21 Oktober 2024
17:46 WIB
KPPPA: Masih Banyak Sekolah Dan Pesantren Belum Ramah Anak
Berdasarkan data Simfoni PPPA hingga Oktober 2024, jumlah kasus kekerasan terhadap anak yang terjadi di sekolah mencapai 1.099 kasus, dengan jumlah korban mencapai 1.420 anak
Penulis: Oktarina Paramitha Sandy
Editor: Nofanolo Zagoto
Siswa SDN 145 Inpres Pampangan melakukan senam kreasi saat mencanangkan program Sekolah Ramah Anak. AntaraFoto/Abriawan Abhe
JAKARTA - Deputi Perlindungan Khusus Anak KPPPA, Nahar mengungkapkan, masih banyak lembaga pendidikan di Indonesia yang belum menerapkan kebijakan sekolah ramah anak dan pesantren ramah anak.
Menurutnya, kasus kekerasan yang masih marak terjadi di sekolah dan lembaga pendidikan keagamaan menandakan masih banyak sekolah yang belum menerapkan kebijakan sekolah ramah anak dan pesantren ramah anak.
Berdasarkan data Simfoni PPPA hingga Oktober 2024 ini, jumlah kasus kekerasan terhadap anak yang terjadi di sekolah mencapai 1.099 kasus, dengan jumlah korban mencapai 1.420 anak.
“Kalau kita melihat data yang ada, ini artinya kebijakan ini masih belum diterapkan, padahal pemahaman soal kekerasan itu harus ditanamkan sejak anak-anak masa pengenalan sekolah, dan menghapuskan senioritas diantara para siswa,” kata Nahar.
Nahar menjelaskan, dalam menerapkan kebijakan ini, lembaga pendidikan hendaknya mengedepankan pendekatan pengasuhan yang berfokus pada hak-hak anak. Dengan demikian, guru dan pengasuh akan menekankan pada pengembangan keterampilan sosial, emosional, dan perilaku anak secara positif.

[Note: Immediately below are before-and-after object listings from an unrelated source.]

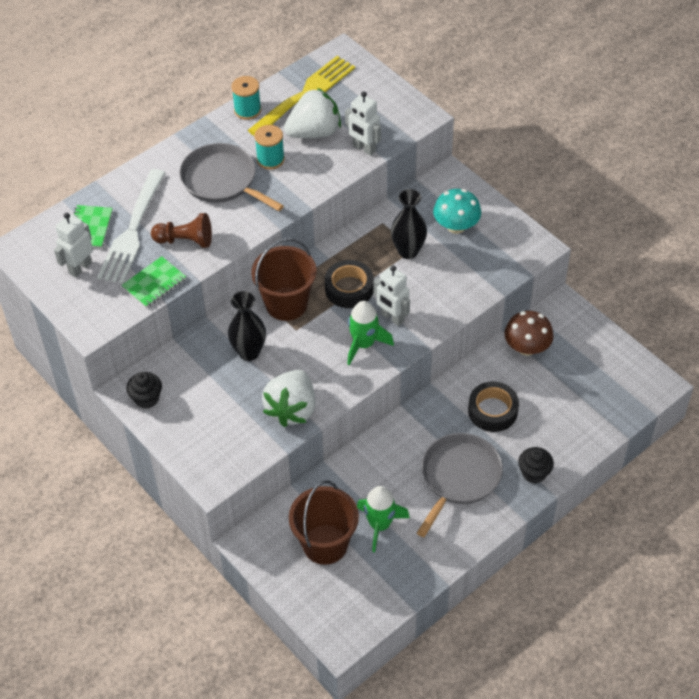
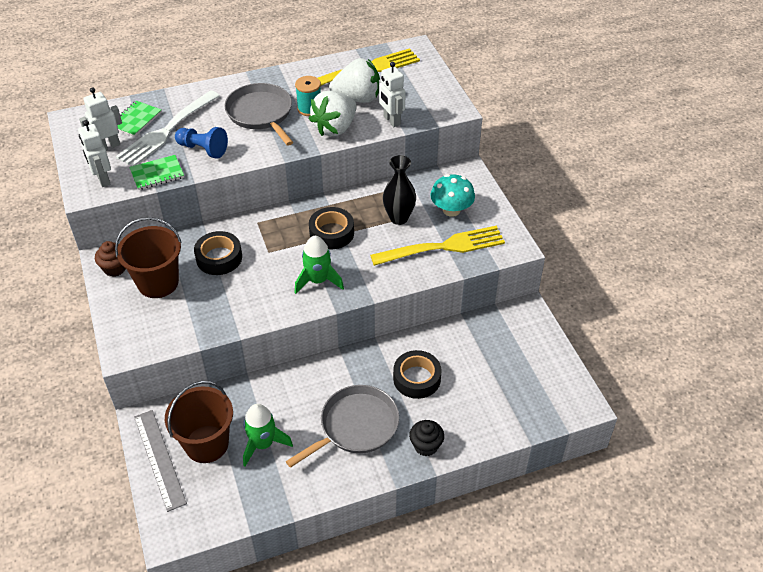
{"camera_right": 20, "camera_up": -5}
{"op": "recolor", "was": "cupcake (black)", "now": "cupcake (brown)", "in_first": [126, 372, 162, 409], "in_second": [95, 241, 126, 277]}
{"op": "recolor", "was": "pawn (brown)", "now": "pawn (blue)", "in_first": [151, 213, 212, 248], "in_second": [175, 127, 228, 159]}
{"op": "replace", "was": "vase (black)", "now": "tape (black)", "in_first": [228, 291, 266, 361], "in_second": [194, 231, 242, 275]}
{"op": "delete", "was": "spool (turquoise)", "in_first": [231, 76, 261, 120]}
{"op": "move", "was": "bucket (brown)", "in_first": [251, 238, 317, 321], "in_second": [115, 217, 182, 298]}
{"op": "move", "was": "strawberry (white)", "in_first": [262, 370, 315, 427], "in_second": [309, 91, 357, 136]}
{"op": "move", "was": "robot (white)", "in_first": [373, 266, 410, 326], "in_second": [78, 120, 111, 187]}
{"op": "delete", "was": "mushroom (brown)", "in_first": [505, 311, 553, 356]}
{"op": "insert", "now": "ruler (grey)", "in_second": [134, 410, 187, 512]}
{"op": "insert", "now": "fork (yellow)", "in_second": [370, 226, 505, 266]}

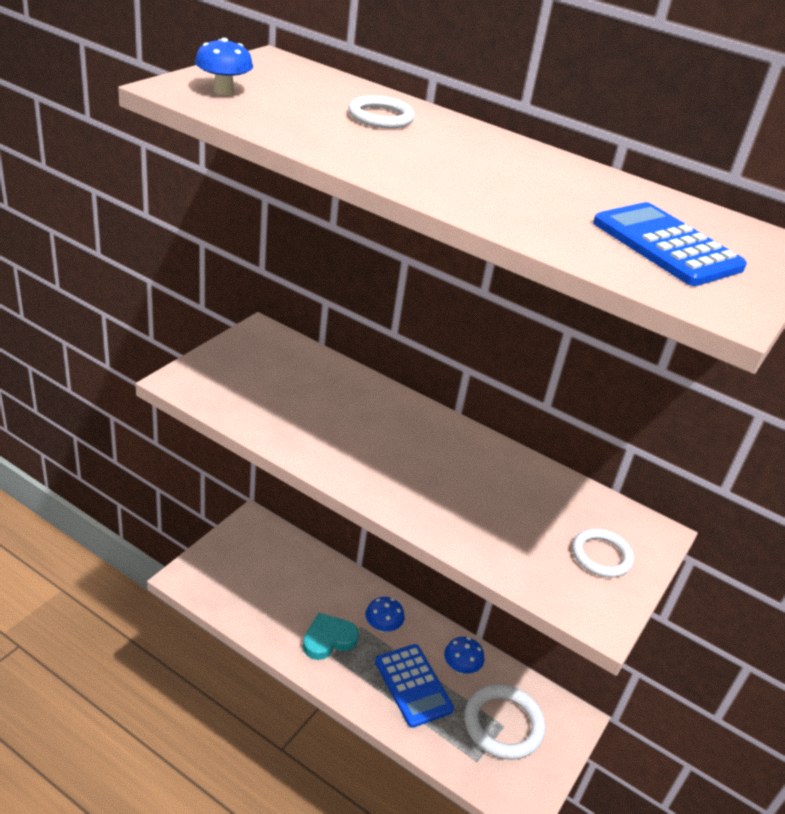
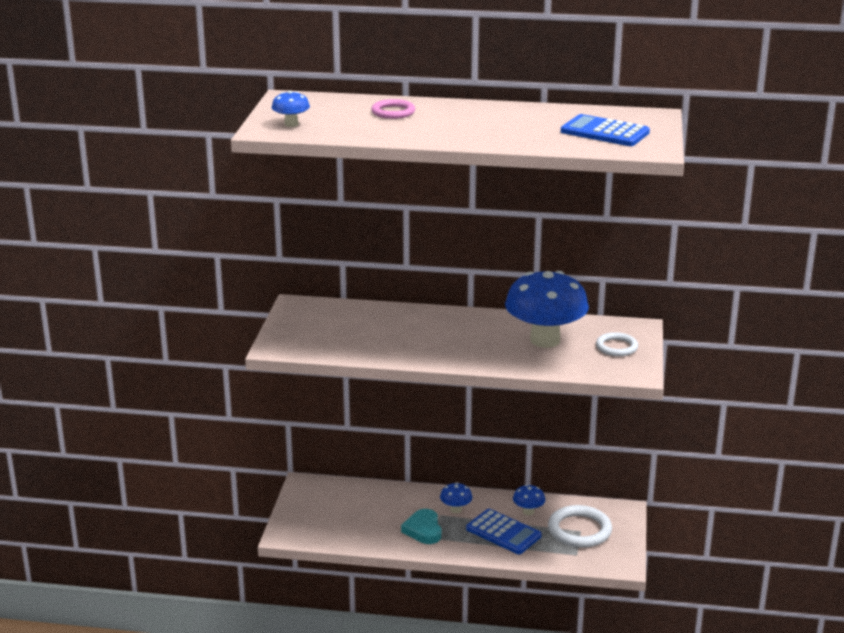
{"camera_right": -20, "camera_up": -10}
{"op": "rotate", "was": "heart (turquoise)", "in_first": [303, 613, 359, 660], "in_second": [401, 509, 441, 544], "clockwise": -45}
{"op": "recolor", "was": "ring (white)", "now": "ring (pink)", "in_first": [348, 95, 415, 128], "in_second": [371, 99, 415, 119]}
{"op": "insert", "now": "mushroom (blue)", "in_second": [505, 271, 589, 348]}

Untuk mendukung penerapan kebijakan ini, ada baiknya lembaga pendidikan mulai menerapkan kebijakan disiplin positif dan menghindari penggunaan hukuman kekerasan fisik.
Dalam proses pembelajaran pun, sangat penting untuk mengajarkan anak tentang hak-hak mereka dan pentingnya menghargai hak orang lain. Guru dan pengasuh di pondok harus mengajarkan bahwa setiap manusia memiliki derajat yang sama, sehingga orang tidak ada orang yang lebih lemah ataupun lebih kuat.
“Anak itu kan selalu melihat dan meniru apa yang selalu dilakukan oleh orang dewasa disekitarnya, jadi kalau guru saja bisa melakukan kekerasan dalam memberikan hukuman, maka mereka akan berpikir mereka juga bisa melakukan hal itu,” kata Nahar.
Pihaknya akan segera meminta Kemendikbud dan Kemenag untuk melakukan evaluasi terhadap sekolah, madrasah, dan pondok pesantren di Indonesia terkait penerapan kebijakan tersebut.
KPPPA juga meminta agar Kemendikbud dan Kemenag bisa menerapkan hukuman tegas jika masih ditemukan sekolah yang belum menerapkan kebijakan tersebut.
“Jangan cuma disosialisasikan saja, tapi harus benar-benar kebijakan ini diberlakukan demi kebaikan terbaik bagi anak,” kata Nahar.